** Source material follows **

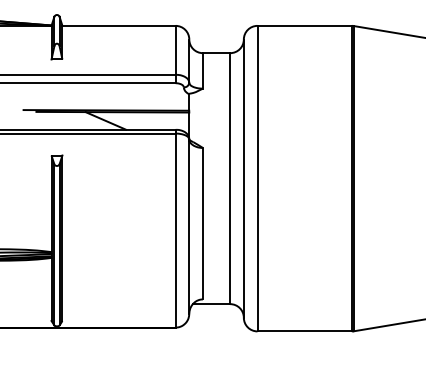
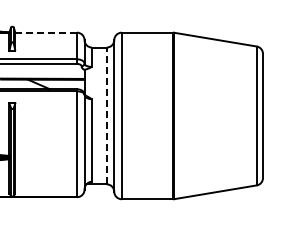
line: (119, 25) -> (46, 32), solid -> dashed
line: (229, 177) -> (106, 115), solid -> dashed

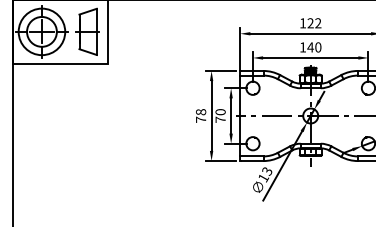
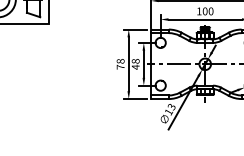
text: (310, 47) -> (205, 11), 140 -> 100
text: (220, 116) -> (135, 64), 70 -> 48

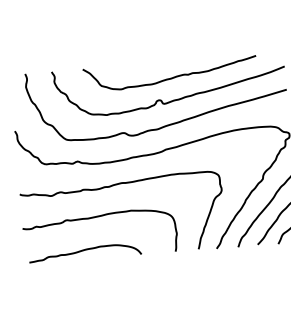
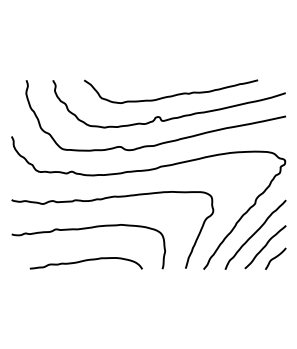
curve: (84, 251) -> (85, 261), moved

** End of Source material **

What is needed is an exact reprint of every entry, pictures excluded.

line: (119, 25) -> (46, 32), solid -> dashed
line: (229, 177) -> (106, 115), solid -> dashed

text: (310, 47) -> (205, 11), 140 -> 100
text: (220, 116) -> (135, 64), 70 -> 48

curve: (84, 251) -> (85, 261), moved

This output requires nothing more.